With a heavy dose of self-deprecation and a wry delivery, nonfiction writer/humorist/all-around stand-up guy Ian Frazier entertained a crowd made up of longtime fans and many recent English 120 converts in Linsly-Chittenden 102 on Thursday evening. Frazier — who says he goes by “Sandy” because he tired of people in his small hometown in Ohio calling him “EYE-an” — shared hilarious stories from his most recent book, Travels in Siberia.

Despite his insistence that he only recently got into plot (which he now says everything needs…oops), Frazier is an accomplished story-teller whose effortless style and deadpan delivery drive home the absurdity of the things he’s saying.
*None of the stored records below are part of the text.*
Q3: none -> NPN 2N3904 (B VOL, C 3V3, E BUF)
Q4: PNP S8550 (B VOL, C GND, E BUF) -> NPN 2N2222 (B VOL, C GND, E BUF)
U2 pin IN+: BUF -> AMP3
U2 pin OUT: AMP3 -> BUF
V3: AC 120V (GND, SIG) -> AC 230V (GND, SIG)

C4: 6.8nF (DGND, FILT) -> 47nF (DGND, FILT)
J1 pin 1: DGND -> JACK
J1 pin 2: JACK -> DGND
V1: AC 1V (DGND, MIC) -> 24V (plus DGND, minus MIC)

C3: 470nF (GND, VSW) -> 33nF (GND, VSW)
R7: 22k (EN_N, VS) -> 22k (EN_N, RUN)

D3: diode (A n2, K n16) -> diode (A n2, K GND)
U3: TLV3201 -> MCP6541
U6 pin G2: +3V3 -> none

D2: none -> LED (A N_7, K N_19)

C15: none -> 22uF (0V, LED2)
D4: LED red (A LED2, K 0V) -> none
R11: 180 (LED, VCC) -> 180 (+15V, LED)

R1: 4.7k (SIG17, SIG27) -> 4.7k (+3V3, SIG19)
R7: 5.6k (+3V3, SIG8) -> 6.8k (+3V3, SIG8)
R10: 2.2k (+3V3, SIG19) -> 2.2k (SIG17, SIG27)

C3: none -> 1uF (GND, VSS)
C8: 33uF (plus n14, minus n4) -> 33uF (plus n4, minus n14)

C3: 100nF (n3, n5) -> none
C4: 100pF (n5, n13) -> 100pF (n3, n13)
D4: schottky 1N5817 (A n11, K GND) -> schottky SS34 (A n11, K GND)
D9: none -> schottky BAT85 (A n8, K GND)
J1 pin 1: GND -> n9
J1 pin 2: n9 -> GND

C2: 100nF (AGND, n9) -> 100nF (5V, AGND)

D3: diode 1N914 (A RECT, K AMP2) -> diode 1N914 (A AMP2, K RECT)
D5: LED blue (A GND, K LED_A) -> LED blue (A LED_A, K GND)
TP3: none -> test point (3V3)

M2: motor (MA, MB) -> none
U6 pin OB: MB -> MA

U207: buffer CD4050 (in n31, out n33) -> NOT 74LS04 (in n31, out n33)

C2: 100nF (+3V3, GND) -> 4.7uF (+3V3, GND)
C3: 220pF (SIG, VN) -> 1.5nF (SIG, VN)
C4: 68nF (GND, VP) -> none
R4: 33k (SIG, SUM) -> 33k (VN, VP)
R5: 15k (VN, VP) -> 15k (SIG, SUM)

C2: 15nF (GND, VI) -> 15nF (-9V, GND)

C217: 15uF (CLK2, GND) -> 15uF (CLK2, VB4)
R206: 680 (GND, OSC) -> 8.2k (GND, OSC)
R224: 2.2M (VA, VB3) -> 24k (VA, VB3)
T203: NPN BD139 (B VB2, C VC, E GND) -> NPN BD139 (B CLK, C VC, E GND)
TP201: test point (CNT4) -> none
Travels in Siberia was Frazier’s way of separating what he had imagined Siberia to be (hearty, vodka-swigging train conductors and Chekhov’s grandkids) and what it actually is (a pretty bleak expanse of mosquito-infested terrain where frostbitten flamingos, more than once, have inexplicably fallen from the sky).

“Russia is a very funny country…[it’s] like slapstick, only you actually die,” Frazier said of the country.

“You see somebody with a full beard, and you think ‘Tolstoy’…you feel like you’re entering a story,” he went on to say.

Frazier says he likes traveling because it allows you to compare yourself to previous generations (right, OK, I’m following) and that he wanted to traverse the 15,000 kilometer expanse of Siberia “simply because it was an interesting thing to do.” In between cracking jokes about his “silly” Russian accent and the difficulties of writing humor pieces (“Writing something funny is an incredibly slow process. It can take 2-3 years!… You just wanna think of something funny!”), Frazier made clear his infatuation with history, captivating the audience with tales of the Decemberists, Tolstoy and his first cousin twice removed. All of this comes in a uniquely conversational voice that shows just why the New Yorker has kept him around for more than two decades.